There was a sharp increase in the number of claims management companies (CMCs) closing down in the first three months of 2013 ahead of the referral fee ban coming into force, Legal Futures can report.
The news comes as the government announces a tightening of CMCs’ conduct rules.
So far in 2013, 343 CMCs have surrendered their authorisation, compared to 189 during the same period of 2012.
Along with other action taken by the Ministry of Justice’s Claims Management Regulator (CMR), the fall marks a continuing contraction in the number of CMCs; there are now 2,693, compared to 3,007 at this time last year and 3,213 the year before.
The new conduct rules coming into force this summer – following a consultation last year aimed at addressing bad practices – mean that:
- CMCs must agree contracts in writing with their clients, before any fees can be taken;
- CMCs must refer to their regulatory status as being regulated by the CMR rather than the Ministry of Justice, which risked being misconstrued as government endorsement; and
- CMCs must inform clients if they are suspended or restrictions imposed on their business within 14 days of the enforcement action being taken.

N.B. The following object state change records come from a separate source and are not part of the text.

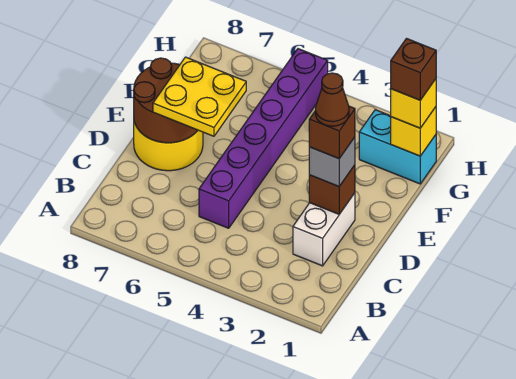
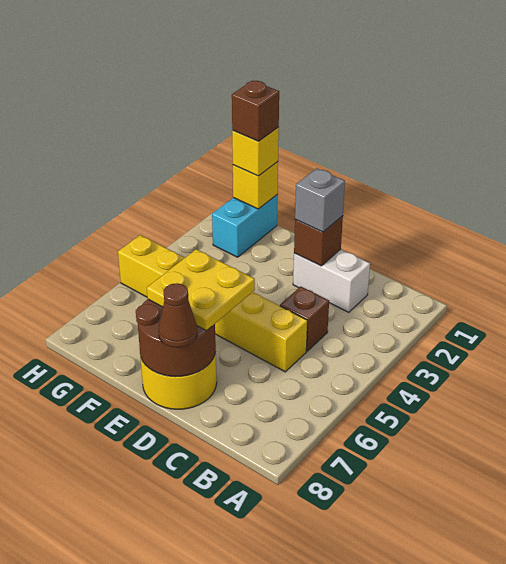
purple brick C5:H5 level 1 -> yellow brick C5:H5 level 1
brown brick D2 level 4 -> brown brick C4 level 1
brown cone D2 level 5 -> brown cone D8 level 3

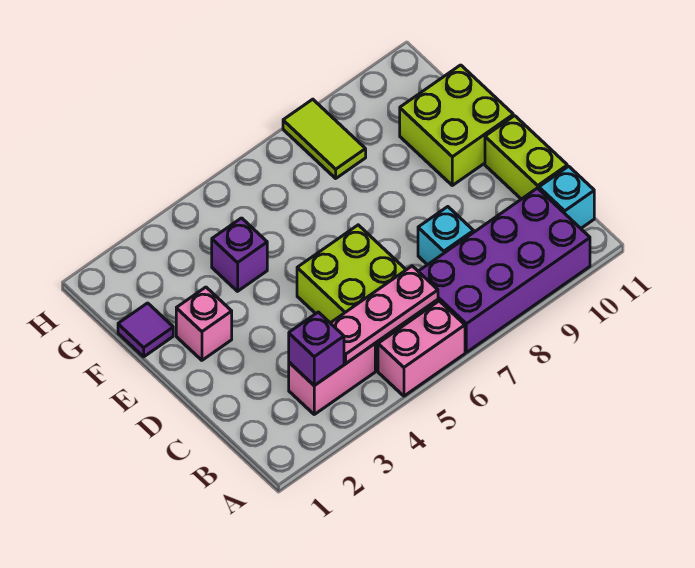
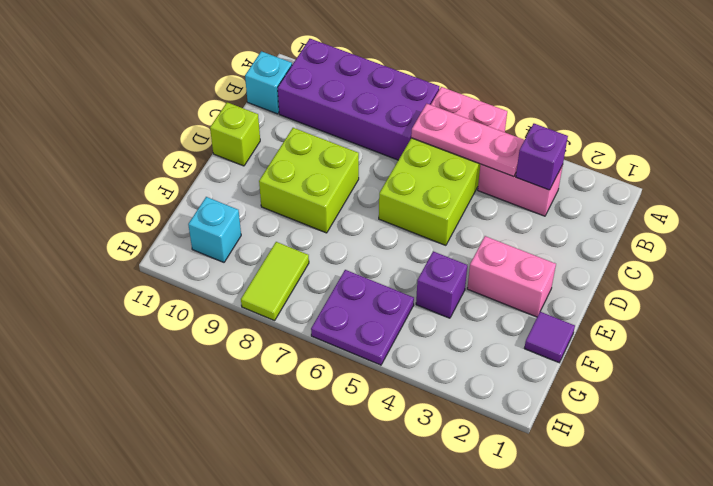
cyan brick C8 level 1 -> cyan brick G10 level 1
lime brick C11:D11 level 1 -> lime brick D11 level 1
pink brick E2 level 1 -> pink brick E2:E3 level 1
lime brick E10:F11 level 1 -> lime brick D8:E9 level 1
none -> purple plate G5:H6 level 1

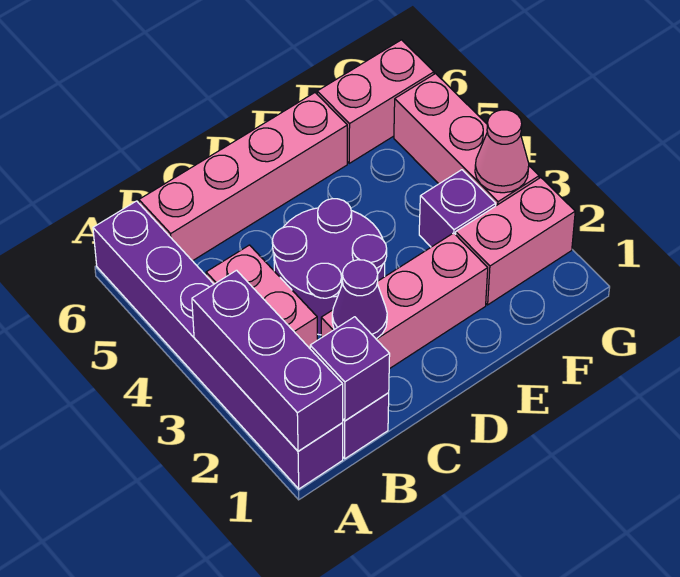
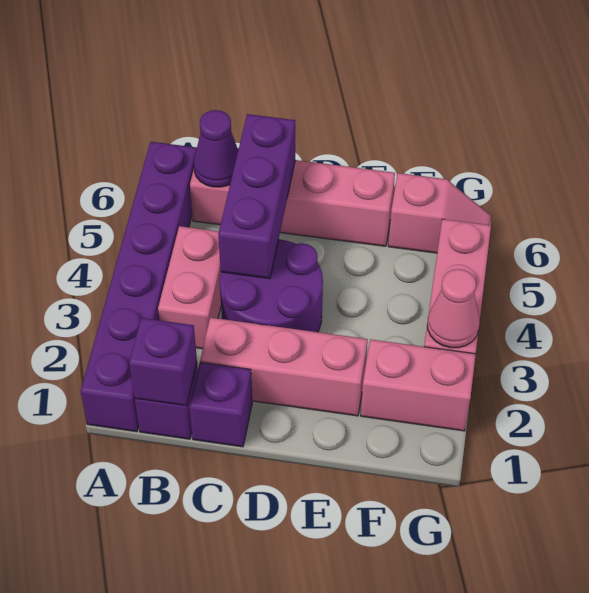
purple brick A1:A3 level 2 -> purple brick C4:C6 level 2
purple cone C2 level 2 -> purple cone B6 level 2
purple brick F3 level 1 -> purple brick C1 level 1
pink brick F6:G6 level 1 -> pink slope F6:G6 level 1 top F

The ban on inducement advertising by CMCs also came into force last Monday.
CMR head Kevin Rousell said: “Time and time again we see examples of consumers who have inadvertently agreed to a contract with a CMC without a written contract in place. I want people to have time to think through their arrangement and be happy and clear about exactly what the deal is before they part with any money.
“These new rules will root out poor practice and ensure consumers are better protected by making contract terms much clearer. Enforcing new rules will help to drive malpractice out of the industry and improve the reputation for the vast majority of CMCs that do follow the rules.”